I am using make.biom with the PICRUSt option to produce .biom file with a PICRUSt OTU table, which contains PICRUSt-able greengenes phylotypes and their abundances in samples. In total, I’m getting 907 phylotypes.
The problem: the vast majority of phylotype abundances have a perfect positive linear pairwise correlation, and the rest are very very close. Is this normal? I am also posting this question on the PICRUSt forum: https://groups.google.com/forum/#!topic/picrust-users/fpqC6_VHEOM
Not sure what you mean by this…
the vast majority of phylotype abundances have a perfect positive linear pairwise correlation, and the rest are very very close. Is this normal? I
Can you clarify?
I use a subsampled shared file for input into make.biom with the picrust option. Part of the output biom file is a new PICRUSt-ed shared file, where OTUs go by columns and are identified as numbers (presumably from greengenes database). Samples are rows.

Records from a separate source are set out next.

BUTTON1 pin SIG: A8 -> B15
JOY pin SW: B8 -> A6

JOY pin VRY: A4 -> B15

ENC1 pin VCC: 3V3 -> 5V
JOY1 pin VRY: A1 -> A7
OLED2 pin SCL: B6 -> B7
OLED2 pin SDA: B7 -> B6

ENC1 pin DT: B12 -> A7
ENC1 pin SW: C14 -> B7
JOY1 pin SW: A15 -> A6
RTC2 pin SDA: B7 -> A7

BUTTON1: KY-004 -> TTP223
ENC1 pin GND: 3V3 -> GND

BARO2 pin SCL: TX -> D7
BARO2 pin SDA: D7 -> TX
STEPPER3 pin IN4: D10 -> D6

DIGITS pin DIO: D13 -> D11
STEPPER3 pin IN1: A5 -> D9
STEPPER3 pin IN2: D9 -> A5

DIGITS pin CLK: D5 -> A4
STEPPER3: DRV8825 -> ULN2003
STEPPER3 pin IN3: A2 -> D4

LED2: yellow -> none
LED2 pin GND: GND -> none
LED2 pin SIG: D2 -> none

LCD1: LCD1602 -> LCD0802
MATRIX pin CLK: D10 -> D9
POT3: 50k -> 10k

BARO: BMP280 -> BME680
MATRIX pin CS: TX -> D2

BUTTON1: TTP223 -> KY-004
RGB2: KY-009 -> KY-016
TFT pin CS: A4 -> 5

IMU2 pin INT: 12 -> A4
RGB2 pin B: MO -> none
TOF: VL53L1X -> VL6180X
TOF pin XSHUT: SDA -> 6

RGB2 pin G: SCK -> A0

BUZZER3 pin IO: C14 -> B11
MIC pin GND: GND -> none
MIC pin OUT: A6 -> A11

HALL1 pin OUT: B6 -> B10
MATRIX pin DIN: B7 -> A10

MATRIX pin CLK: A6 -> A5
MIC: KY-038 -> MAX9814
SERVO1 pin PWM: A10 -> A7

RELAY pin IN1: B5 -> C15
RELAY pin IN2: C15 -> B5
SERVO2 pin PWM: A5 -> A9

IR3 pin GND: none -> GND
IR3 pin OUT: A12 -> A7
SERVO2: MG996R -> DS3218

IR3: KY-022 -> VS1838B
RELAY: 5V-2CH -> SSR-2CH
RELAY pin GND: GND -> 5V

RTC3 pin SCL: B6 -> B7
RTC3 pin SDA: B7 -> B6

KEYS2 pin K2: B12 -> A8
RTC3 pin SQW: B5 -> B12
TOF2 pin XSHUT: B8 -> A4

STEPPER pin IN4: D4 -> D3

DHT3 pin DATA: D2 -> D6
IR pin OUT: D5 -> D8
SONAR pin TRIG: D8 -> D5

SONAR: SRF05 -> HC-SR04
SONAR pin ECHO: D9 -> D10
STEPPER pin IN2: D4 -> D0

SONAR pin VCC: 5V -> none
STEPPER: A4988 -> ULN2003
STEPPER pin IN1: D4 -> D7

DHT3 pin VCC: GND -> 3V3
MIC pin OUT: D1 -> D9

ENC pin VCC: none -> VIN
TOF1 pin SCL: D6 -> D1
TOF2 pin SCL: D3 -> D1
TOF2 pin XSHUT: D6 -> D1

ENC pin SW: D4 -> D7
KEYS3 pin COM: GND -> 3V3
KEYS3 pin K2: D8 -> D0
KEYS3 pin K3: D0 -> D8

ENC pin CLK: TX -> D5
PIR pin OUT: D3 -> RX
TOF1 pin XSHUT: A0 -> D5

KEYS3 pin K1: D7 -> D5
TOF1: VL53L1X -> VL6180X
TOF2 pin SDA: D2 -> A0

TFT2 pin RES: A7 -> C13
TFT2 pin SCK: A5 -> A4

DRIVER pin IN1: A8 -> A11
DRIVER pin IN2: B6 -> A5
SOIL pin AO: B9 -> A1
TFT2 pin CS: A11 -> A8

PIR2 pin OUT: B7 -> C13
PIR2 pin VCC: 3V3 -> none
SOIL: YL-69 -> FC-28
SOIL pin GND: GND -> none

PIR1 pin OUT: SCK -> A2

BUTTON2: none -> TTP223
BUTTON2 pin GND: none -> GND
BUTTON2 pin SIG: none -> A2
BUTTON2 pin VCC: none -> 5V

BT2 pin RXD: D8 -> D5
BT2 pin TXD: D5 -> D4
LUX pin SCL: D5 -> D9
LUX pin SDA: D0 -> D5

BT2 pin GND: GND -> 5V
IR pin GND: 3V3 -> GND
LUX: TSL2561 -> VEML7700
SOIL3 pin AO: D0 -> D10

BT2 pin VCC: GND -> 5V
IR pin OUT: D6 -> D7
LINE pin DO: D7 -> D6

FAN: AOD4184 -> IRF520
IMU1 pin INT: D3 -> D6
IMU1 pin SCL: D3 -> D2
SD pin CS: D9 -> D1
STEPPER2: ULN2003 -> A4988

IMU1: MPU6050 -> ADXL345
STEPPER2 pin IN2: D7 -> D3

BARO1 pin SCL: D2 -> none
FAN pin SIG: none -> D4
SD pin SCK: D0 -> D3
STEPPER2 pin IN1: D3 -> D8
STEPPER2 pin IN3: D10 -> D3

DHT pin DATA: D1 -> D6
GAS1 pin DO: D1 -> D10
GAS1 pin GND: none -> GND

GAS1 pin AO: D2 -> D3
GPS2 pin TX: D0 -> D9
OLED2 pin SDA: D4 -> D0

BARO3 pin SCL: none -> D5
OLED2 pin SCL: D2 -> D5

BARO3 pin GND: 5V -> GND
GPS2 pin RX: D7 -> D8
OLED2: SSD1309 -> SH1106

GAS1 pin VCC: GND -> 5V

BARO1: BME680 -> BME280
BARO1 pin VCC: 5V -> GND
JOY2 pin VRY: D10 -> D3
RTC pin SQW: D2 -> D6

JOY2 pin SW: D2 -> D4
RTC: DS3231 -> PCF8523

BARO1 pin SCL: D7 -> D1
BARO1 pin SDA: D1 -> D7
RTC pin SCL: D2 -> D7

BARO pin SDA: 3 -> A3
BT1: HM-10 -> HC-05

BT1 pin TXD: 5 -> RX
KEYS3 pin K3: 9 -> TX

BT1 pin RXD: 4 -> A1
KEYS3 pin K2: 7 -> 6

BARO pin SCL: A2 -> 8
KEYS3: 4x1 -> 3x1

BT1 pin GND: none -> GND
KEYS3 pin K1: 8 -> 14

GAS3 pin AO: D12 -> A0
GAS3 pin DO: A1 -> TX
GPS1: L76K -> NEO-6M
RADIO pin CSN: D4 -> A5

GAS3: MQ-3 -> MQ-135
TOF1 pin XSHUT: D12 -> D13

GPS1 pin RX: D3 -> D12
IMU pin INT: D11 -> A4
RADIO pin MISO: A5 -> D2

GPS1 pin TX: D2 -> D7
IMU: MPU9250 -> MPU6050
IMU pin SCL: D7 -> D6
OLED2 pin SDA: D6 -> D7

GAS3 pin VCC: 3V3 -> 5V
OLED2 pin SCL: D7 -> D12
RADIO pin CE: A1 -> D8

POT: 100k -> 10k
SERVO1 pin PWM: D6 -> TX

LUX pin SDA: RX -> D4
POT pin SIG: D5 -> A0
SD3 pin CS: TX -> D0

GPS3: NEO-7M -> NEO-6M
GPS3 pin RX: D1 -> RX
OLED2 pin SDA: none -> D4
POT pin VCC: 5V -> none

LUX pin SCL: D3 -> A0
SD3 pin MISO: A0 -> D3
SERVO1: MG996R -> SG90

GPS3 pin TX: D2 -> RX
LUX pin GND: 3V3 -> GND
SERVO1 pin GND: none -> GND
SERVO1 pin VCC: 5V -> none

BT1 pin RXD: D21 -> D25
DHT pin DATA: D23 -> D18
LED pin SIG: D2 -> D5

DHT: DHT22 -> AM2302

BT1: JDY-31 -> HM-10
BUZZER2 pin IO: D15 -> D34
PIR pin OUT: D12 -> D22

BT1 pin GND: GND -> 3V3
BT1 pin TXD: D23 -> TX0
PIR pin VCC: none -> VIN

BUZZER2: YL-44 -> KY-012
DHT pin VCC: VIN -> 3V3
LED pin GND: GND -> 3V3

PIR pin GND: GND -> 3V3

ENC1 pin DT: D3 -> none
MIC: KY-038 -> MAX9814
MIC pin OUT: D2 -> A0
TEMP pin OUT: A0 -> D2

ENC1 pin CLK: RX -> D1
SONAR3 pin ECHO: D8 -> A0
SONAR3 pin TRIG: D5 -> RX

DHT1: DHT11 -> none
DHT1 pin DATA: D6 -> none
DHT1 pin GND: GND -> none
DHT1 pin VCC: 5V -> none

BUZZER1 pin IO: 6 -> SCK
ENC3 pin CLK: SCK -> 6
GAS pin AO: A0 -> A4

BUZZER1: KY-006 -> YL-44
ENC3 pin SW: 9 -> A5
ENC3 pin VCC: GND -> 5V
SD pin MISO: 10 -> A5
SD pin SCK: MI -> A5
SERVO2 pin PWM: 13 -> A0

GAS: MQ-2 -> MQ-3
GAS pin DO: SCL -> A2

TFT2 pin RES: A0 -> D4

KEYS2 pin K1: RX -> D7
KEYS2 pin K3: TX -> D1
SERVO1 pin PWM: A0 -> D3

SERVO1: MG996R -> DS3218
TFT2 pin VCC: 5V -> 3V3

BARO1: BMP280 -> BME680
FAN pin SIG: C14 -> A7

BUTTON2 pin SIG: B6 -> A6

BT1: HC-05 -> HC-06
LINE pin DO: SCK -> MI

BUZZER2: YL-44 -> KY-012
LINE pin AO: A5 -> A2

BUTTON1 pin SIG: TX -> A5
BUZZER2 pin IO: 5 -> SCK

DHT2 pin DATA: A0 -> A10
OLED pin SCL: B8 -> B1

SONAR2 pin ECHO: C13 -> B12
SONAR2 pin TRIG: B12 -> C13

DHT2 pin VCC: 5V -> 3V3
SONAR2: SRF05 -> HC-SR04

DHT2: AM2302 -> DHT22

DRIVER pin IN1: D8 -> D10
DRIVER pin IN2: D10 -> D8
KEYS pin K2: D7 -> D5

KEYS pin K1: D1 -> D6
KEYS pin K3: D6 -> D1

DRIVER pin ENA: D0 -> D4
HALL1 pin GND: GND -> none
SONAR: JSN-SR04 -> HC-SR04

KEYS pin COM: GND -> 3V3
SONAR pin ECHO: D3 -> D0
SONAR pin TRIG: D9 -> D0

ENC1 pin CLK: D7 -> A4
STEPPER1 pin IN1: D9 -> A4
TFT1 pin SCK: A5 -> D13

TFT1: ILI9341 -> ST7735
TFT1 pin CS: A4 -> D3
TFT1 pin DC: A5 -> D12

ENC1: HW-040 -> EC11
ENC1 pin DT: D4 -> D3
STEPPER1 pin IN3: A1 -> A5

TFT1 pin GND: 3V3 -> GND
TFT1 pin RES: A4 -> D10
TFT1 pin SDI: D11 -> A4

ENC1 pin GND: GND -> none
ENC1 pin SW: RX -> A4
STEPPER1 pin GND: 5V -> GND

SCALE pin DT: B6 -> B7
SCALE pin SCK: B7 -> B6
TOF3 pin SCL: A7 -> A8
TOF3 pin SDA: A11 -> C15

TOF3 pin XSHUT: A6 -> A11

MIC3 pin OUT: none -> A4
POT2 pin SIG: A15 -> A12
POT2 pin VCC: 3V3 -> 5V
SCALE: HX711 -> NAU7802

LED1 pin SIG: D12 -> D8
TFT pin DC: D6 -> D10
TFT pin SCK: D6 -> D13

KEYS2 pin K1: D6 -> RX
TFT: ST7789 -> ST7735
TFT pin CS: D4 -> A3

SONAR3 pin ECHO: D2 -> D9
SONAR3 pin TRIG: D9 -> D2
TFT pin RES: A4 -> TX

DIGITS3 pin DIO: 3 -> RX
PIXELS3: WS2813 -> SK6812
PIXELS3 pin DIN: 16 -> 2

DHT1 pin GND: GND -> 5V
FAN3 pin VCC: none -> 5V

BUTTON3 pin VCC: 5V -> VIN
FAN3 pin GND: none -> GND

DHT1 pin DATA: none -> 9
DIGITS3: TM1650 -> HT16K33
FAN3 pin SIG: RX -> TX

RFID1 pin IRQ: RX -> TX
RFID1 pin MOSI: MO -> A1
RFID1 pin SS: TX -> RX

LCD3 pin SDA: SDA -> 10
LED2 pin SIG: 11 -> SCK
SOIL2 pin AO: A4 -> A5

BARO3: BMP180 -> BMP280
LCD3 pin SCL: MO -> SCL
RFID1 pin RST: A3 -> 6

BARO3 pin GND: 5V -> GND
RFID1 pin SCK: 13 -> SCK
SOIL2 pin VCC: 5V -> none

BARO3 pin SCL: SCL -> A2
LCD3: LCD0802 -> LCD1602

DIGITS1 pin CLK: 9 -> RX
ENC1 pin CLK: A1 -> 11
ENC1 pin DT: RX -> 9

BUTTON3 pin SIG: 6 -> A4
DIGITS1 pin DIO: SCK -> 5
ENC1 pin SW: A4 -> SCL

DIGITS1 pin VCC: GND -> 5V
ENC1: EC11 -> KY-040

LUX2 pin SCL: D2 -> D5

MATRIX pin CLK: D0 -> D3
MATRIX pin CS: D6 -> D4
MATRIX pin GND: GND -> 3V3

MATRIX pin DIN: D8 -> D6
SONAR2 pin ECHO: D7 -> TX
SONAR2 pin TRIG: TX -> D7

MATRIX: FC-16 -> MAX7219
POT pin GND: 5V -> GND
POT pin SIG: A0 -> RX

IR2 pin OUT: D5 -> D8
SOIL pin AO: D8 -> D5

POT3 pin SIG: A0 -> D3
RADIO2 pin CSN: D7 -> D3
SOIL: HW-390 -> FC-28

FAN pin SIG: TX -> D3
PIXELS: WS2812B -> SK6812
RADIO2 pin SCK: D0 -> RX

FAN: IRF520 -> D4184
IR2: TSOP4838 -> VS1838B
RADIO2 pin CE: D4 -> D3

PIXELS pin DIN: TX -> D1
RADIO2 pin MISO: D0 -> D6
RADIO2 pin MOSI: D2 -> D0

In that new PICRUSt-ed shared file:
- OTUs or column abundances have perfect pairwise correlations across samples. In other words, plot one column again the other and get a line.
- Also, abundances in columns no longer add up to the same number, making it look like the subsampling has disappeared. I wonder whether that’s relevant, perhaps things need to be subsampled again…?
Does this help to clarify?
Could you send your input files to mothur.bugs@gmail.com?